It is rare for folks to believe any politician is 100% on the clean and narrow, but it is another thing to see the levels of brazen chicanery that some are capable of. I knew very little about LBJ before diving into these books - he was not a President of much focus in my education other than mentions when discussing the various civil rights legislation passed during his Presidency. What I did know essentially boiled down to his campaign button: “All the Way with LBJ.”

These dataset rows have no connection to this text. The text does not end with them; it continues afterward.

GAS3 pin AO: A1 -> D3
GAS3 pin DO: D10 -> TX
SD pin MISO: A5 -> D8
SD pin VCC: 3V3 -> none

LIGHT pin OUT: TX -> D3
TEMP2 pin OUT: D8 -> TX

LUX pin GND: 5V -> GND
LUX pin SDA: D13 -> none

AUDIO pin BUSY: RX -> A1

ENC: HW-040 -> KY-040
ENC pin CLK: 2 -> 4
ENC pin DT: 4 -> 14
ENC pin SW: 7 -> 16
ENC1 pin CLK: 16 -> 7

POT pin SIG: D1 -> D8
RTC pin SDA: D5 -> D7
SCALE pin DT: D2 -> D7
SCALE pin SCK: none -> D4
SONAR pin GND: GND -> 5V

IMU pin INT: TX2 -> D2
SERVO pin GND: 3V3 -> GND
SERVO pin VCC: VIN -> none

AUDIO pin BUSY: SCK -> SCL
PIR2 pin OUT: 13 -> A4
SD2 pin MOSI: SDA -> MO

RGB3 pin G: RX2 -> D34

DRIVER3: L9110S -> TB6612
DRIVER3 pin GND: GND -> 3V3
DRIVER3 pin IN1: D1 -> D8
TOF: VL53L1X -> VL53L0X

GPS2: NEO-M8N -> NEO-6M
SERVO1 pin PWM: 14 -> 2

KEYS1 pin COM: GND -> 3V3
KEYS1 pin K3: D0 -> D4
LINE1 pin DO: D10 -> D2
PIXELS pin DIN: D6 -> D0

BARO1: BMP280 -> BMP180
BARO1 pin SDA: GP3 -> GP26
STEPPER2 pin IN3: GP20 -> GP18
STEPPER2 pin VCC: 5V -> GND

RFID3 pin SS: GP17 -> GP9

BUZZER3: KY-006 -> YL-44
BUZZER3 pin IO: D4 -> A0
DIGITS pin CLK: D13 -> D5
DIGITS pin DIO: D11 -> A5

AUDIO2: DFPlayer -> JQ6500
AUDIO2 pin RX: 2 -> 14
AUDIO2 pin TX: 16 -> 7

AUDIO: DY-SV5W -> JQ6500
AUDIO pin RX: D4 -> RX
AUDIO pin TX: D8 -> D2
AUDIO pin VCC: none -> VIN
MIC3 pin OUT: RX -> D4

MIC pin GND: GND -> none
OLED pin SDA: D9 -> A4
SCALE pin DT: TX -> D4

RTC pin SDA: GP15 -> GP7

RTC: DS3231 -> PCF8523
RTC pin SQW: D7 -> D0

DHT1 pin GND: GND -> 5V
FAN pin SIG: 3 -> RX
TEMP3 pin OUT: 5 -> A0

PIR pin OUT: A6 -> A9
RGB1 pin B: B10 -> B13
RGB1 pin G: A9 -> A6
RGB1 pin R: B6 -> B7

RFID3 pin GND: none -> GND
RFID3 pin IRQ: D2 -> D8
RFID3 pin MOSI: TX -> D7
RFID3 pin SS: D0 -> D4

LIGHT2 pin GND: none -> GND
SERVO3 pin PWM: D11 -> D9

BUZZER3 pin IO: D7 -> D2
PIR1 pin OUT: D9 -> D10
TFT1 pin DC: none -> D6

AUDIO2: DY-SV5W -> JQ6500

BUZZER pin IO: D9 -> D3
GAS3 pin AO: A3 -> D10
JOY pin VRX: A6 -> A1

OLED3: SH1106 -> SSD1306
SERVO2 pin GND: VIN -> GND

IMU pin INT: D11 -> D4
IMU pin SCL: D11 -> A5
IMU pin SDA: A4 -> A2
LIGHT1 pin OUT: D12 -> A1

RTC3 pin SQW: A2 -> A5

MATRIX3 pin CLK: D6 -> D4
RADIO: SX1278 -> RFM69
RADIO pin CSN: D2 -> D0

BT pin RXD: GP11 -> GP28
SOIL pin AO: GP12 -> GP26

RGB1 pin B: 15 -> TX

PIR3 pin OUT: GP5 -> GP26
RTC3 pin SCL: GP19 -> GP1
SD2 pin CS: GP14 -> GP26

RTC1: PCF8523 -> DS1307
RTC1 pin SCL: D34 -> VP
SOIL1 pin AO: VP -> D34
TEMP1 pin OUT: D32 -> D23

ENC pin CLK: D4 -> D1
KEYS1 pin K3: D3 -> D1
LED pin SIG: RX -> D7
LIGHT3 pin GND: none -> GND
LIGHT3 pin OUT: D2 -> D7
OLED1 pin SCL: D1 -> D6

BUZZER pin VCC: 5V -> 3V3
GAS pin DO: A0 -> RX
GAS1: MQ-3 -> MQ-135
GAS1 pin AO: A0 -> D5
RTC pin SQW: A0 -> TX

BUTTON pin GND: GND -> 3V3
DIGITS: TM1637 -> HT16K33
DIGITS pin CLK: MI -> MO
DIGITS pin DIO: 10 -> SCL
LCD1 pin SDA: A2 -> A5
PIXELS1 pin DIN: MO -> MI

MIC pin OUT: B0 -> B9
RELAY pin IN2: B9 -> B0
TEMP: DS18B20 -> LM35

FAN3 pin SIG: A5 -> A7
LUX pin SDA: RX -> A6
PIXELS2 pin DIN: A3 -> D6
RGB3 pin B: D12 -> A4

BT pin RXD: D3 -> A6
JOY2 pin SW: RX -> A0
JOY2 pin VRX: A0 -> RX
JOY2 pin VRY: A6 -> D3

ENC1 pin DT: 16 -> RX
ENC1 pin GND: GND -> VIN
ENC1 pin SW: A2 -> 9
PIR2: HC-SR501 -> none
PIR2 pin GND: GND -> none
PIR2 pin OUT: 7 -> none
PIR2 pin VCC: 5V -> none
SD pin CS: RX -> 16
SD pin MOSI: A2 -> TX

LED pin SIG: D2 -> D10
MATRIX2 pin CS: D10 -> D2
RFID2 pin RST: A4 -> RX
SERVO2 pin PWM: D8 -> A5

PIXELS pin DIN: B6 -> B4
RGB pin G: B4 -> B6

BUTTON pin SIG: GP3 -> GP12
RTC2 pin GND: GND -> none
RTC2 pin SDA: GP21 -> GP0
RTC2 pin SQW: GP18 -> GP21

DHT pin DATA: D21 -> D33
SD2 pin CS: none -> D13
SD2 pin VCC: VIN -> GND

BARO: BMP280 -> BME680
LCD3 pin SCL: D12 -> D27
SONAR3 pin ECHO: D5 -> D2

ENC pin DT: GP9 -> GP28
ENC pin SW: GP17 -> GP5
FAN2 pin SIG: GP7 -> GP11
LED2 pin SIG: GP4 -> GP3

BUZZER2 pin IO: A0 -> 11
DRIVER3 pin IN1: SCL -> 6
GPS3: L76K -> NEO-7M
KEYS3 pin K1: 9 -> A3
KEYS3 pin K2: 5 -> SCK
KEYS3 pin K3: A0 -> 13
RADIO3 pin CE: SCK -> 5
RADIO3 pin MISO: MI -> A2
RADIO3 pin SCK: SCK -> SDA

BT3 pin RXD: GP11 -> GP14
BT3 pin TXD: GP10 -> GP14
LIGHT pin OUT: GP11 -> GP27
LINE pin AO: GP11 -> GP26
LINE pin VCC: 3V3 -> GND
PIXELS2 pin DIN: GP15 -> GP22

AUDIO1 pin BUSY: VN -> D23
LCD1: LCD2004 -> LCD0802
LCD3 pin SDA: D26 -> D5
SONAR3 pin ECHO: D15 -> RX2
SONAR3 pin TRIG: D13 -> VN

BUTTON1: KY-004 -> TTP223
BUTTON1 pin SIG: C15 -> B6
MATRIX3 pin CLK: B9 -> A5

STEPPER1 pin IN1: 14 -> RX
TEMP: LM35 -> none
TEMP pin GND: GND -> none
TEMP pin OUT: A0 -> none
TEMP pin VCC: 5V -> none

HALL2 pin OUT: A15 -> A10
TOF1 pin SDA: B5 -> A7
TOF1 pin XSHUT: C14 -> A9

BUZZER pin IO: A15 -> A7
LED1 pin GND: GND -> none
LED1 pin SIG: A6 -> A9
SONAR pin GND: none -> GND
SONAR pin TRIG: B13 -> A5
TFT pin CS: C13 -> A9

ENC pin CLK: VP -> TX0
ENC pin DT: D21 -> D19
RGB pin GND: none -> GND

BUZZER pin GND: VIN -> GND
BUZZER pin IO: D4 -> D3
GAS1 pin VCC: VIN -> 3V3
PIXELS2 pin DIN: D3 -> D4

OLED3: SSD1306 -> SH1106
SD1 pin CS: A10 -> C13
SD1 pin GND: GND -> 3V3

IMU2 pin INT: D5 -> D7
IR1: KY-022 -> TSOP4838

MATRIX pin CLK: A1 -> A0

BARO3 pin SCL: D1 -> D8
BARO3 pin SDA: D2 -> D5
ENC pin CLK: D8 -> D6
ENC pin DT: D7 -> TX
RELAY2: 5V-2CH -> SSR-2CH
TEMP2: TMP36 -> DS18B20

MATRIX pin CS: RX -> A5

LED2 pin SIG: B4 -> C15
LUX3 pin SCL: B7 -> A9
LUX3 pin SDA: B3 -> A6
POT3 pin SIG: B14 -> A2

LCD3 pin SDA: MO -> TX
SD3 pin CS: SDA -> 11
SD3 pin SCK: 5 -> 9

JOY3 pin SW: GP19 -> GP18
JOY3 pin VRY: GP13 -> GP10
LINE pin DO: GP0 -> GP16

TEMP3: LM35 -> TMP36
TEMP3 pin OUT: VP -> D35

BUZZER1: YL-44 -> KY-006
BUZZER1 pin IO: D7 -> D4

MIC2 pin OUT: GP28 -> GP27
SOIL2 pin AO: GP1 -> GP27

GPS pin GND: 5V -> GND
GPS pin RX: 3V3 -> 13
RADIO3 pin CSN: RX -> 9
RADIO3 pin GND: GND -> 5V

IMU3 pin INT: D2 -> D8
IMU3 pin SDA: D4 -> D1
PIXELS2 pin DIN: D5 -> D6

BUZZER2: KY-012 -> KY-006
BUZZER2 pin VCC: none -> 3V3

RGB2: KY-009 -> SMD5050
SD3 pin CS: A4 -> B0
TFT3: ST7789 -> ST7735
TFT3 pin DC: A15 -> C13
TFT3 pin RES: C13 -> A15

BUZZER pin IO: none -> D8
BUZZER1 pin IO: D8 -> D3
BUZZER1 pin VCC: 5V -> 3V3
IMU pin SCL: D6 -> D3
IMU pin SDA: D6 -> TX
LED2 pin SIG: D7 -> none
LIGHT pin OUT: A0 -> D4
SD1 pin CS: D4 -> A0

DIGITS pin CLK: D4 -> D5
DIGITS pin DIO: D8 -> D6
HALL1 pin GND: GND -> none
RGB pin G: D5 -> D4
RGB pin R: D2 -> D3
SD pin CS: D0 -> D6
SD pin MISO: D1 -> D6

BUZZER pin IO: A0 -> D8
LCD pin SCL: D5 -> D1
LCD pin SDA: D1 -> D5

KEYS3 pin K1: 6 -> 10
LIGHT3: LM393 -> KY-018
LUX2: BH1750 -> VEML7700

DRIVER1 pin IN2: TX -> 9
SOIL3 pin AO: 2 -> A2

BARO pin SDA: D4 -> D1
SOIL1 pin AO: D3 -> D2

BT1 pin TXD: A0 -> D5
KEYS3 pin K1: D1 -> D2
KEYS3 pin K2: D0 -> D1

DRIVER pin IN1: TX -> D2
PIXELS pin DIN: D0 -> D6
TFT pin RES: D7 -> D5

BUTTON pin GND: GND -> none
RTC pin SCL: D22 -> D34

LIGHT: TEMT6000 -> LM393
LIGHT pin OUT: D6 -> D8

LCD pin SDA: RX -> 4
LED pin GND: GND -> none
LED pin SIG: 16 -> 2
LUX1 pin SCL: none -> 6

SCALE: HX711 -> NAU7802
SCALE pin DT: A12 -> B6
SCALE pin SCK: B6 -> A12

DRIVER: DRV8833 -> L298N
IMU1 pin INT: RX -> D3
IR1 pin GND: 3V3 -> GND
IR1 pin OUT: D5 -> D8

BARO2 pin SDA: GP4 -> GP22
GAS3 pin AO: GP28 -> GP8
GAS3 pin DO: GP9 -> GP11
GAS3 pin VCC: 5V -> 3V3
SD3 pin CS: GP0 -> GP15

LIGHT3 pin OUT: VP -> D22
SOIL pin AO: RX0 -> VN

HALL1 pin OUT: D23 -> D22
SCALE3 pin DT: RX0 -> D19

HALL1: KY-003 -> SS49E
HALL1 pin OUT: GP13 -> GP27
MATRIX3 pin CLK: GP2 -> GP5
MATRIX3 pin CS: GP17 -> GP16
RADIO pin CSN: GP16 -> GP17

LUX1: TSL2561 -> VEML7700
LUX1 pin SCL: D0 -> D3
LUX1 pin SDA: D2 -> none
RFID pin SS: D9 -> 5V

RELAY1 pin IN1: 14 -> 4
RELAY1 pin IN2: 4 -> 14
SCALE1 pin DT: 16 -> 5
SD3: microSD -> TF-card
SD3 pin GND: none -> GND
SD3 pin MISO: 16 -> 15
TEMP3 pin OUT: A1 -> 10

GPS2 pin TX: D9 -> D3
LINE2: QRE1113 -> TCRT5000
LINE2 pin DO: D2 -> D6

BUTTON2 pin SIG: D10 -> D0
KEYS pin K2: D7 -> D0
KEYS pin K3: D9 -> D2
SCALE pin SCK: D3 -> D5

What is clear from Caro's work here is that Johnson was singular in his focus: he wanted to obtain power. It is not clear why other than to correct from childhood experiences, and Caro teases future analysis of what he will do when he obtains power throughout the first two LBJ volumes. What becomes even more apparent as one reads this second volume is that the petty and conniving methods used on his college campus and as part of the “Little Congress” are the rule for LBJ, rather than the exception (at least so far). There were events in the book which were so blatant, so brazen, as to be shocking even to a reader in today's political world. Johnson's campaign strategy of all-out-assault on Coke Stevenson's reputation is certainly an ancestor of today's political campaign strategy, but the outright theft of an election is at least today more technical as opposed to petty theft.
I was somewhat taken with Caro's description of Coke Stevenson. The parallel I grew for him was that of Abraham Lincoln: largely self-educated while working through the day and into the night. His approach to campaigning seemed, at least superficially, somewhat simple. The distinguishing feature between the two is the lack of both magnanimity and political gamesmanship as traits in Coke. Where Lincoln was gifted with political intuition and the will to use it, Stevenson comes across as fairly inept on this front. Whether this ineptitude is due to lack of skill or ethical aversion to such gamesmanship is perhaps debatable - Caro's frame in this work is that it comes from ethical aversion, or perhaps even that Stevenson simply believed it was not necessary to engage until too late.
While I ‘read' this book primarily through Grover Gardner's wonderful narration of the Audible audiobook, there were times when I stopped to review the printed text or read portions in print via the Kindle edition. One portion of the book which is left out of the audiobook but included in the Kindle and print versions is Caro's afterward, specifically his discussion on his presentation of Coke Stevenson and response to articles that emerged after this book's initial publication. I would consider this afterward a required element to this book and was disappointed that it was not included in the narration. The afterward contains some critical context and discussion on Stevenson and his reputation as it exists today and how it has been impacted by the victory of Johnson and his generation (in a way, it serves as an interesting example of reality versus ‘history is written by the victor').
This was a great read, and I am excited to continue on in this series!